「インバウンドには偏りがあり、外国人がお金を落としているのは7割が東京や大阪、京都で、あとは福岡や北海道、沖縄などです。それ以外の土地にはほとんどお金が落ちていません。

 AIやITといった社会インフラを国際基準まで引き上げ、外国人観光客を分散させることが必要です。しかし、地方はまだノウハウが蓄積できていません。人材もなく、どう誘致したらいいかもわからないという声も聞きます。

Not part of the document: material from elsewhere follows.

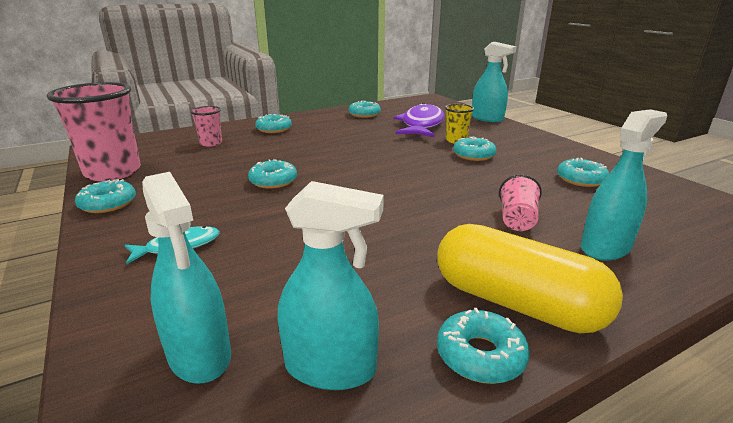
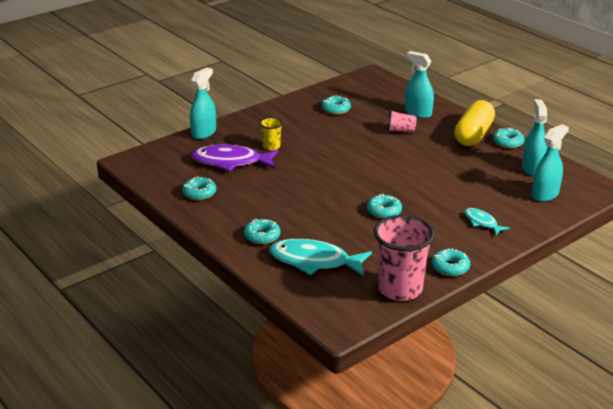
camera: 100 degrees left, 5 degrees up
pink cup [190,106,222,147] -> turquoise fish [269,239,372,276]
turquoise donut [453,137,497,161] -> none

 まずはSNSで発信したり、グーグルマップに情報を埋め込むなど、地道に取り組んでいけば徐々に変わっていくはずです」

 オーバーツーリズムが解消されるのはまだ先のようだ。

オーバーツーリズム10大スポット

・蔵王
冬に樹氷を求めて多くの人が訪れる。駅からのバスは満員で乗車できず、さらにロープウェイも2〜3時間待ちになることもあるとか

・浅草
平日の日中でも仲見世通りが大混雑。地元民から愛されていたホッピー通りも”インバウンド値上げ”が横行。庶民の街ではなくなりつつある

・箱根
休日には交通渋滞、公共交通の混雑が発生し、地元住民の生活に支障をきたしている。現在、宿泊税導入や入湯税引き上げを検討中

・鎌倉
江ノ電は乗車するまで1時間以上かかってしまうことも。『スラムダンク』の聖地は踏切周辺で外国人観光客らの迷惑行為が相次ぐ

・富士山
弾丸登山客の問題行動やゴミ問題などがかねてから指摘されている。登山客だけでなく、富士山撮影スポットでも迷惑行為が横行している

・白川郷
合掌造り集落が人気だが、駐車場のルールが守られず、周辺渋滞が発生して近隣住民の生活への支障が出ていることから、完全予約制に変更

・奈良公園
海外観光客がお土産の紙袋やポリ袋をシカに食べさせているケースも。公園周辺の渋滞や駐車場不足など問題も多発している

・宮島
島民にとって足代わりとなっているフェリーは、GW期には1時間待ちとなる。高速船のほうも地元民はチケットの事前購入を強いられている

・熊野古道
’04年に世界遺産登録されてから海外観光客が急増。近年ではトイレに関するクレームも増加し、自治体は対応に追われている

・阿蘇
ユネスコ世界ジオパークに認定された鍋ヶ滝公演は完全予約制に。気軽に滝の裏を満喫できたこれまでと違い、旅行計画が必須となった

【宮本 大氏】
インバウンドアナリスト。訪日観光客向け体験ツアーの企画運営などを行うJapan Localized代表。インバウンド市場のリサーチ業務に従事している。